It may be a surprise to learn, therefore, that the means of certifying products and providing assurance to global markets continues to rely on a paper-based system.

Importers must trust the paperwork provided by the exporter. Exporters must trust the paperwork provided by the producer. Producers must trust the paperwork provided by the supplier, and so on. This “one up, one down” traceability is becoming less acceptable to the global market, especially when it comes to food safety and claims of provenance.

A potential solution is to adopt blockchain technology, where a decentralised ledger allows supply-chain-wide visibility of product flows and immutable proof of claims.
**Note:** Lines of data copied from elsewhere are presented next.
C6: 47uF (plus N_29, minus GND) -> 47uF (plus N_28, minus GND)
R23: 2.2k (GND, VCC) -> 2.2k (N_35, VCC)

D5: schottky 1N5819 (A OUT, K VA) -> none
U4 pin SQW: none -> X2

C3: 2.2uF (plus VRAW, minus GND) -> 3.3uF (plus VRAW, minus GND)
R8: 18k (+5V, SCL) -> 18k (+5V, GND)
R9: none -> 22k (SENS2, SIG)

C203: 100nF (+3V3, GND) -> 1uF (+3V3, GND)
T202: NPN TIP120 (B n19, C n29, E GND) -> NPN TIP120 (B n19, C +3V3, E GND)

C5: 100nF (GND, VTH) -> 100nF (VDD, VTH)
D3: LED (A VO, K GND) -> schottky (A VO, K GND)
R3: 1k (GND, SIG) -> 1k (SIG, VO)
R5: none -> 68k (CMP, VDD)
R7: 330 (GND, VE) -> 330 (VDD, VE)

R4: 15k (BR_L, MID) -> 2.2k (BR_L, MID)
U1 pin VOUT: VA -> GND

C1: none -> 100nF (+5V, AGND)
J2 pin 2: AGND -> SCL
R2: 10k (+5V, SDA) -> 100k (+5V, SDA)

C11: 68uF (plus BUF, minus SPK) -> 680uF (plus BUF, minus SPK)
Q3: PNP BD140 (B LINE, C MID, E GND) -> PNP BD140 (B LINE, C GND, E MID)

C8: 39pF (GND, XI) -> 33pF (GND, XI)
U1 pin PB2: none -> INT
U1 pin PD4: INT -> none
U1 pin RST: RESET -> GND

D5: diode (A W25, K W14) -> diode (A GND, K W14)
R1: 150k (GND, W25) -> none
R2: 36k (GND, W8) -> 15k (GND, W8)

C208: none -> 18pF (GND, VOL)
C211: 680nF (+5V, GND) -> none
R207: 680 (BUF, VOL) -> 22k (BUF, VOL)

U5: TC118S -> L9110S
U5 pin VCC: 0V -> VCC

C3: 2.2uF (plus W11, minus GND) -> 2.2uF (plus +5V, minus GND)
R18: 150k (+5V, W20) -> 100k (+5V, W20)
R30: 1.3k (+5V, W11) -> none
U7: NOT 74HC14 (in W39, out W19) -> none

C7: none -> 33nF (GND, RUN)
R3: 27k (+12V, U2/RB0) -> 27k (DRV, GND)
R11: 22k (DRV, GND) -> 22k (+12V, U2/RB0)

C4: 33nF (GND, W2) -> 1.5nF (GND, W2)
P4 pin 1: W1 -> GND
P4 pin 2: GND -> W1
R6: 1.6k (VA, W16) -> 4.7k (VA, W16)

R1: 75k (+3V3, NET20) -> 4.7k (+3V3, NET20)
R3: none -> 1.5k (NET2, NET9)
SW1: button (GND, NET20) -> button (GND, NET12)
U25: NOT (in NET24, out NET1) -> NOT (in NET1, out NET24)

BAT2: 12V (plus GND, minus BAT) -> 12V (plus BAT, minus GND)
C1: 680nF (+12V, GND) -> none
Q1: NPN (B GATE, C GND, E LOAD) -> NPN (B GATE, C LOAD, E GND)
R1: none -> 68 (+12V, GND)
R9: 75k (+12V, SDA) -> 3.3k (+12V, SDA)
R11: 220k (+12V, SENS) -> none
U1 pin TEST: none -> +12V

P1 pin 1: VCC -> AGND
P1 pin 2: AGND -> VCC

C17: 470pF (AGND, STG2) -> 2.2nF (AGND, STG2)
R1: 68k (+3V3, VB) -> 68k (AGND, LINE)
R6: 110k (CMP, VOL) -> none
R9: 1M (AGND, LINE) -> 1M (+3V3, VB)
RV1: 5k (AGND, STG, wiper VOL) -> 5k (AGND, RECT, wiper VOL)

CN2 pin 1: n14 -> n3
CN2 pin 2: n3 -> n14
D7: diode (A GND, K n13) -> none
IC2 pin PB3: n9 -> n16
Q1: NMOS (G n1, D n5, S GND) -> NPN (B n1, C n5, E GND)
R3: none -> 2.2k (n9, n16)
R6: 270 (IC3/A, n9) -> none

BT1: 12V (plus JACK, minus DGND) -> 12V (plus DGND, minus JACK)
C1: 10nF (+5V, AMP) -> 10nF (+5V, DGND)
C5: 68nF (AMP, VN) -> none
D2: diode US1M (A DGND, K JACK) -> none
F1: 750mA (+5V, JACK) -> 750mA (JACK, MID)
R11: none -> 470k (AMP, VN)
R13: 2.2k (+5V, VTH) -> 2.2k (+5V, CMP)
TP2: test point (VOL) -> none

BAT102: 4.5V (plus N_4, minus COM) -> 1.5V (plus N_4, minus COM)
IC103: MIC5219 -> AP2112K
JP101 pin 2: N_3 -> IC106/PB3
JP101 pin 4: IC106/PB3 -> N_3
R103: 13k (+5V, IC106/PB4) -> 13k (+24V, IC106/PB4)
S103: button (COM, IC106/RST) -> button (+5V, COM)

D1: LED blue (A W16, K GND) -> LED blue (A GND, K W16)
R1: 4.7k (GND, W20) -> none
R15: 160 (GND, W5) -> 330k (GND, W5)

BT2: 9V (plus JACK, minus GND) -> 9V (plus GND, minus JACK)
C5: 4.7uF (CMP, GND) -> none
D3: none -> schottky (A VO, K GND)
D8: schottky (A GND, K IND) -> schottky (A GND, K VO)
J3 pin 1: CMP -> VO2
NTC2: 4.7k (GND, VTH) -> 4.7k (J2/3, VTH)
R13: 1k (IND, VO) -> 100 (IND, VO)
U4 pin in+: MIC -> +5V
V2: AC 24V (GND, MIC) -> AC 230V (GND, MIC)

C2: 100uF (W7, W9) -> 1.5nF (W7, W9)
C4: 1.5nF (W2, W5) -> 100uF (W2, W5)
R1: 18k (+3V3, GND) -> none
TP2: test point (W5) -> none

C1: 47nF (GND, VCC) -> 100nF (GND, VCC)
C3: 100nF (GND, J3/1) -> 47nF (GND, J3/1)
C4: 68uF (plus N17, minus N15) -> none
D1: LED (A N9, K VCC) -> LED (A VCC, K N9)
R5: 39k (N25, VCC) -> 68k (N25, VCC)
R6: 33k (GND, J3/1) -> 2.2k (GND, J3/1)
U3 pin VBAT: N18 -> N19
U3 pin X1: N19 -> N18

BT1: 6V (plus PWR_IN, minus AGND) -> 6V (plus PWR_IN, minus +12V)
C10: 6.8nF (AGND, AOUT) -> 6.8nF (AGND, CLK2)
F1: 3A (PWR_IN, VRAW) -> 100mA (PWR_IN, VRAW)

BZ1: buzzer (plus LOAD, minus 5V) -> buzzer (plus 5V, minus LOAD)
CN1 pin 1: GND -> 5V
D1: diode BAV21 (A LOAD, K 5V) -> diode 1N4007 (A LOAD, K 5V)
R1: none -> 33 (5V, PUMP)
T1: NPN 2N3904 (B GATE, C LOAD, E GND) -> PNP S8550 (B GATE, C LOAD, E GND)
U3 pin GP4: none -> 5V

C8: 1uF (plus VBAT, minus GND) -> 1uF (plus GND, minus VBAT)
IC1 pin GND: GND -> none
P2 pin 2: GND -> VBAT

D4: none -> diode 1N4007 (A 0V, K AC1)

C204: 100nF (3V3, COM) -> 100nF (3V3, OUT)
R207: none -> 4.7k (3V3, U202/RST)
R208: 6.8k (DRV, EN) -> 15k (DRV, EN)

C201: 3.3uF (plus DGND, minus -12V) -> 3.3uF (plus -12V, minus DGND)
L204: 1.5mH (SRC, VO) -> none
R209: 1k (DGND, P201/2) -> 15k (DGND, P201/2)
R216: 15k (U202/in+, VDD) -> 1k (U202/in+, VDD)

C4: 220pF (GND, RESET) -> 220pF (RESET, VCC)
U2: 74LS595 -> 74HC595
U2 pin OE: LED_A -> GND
While blockchain was developed for, and is still chiefly used in, the field of cryptocurrencies, it has found utility in other sectors including finance and supply chain management. The global diamond trade demands absolute proof of provenance to avoid stones mined using forced labour or where proceeds fund violence – it has found a solution to this using blockchain.

Blockchain has become a technological buzzword which has garnered plenty of attention, confusion, and misunderstanding. The purpose of this research report is to understand what a blockchain is, what it can (and cannot) do, what barriers exist to its adoption in red meat traceability, and what opportunities it presents.

Analysis of the literature and interviews with industry stakeholders leads to the general conclusion that while blockchain has some significant advantages over traditional, centralised databases, there is doubt as its maturity as a technology.

This represents significant risk to those interested in adopting it, and, coupled with the cost of replacing or upgrading systems across the supply chain, it is widely held that existing systems are fit for purpose and to make a shift to blockchain would represent an unnecessary disruption to the industry.

That said, there are potential drivers for blockchain adoption to consider. Government regulations regarding food safety and animal traceability are updated continually and can require the adoption of new technologies (the NAIT Act 2012 for example).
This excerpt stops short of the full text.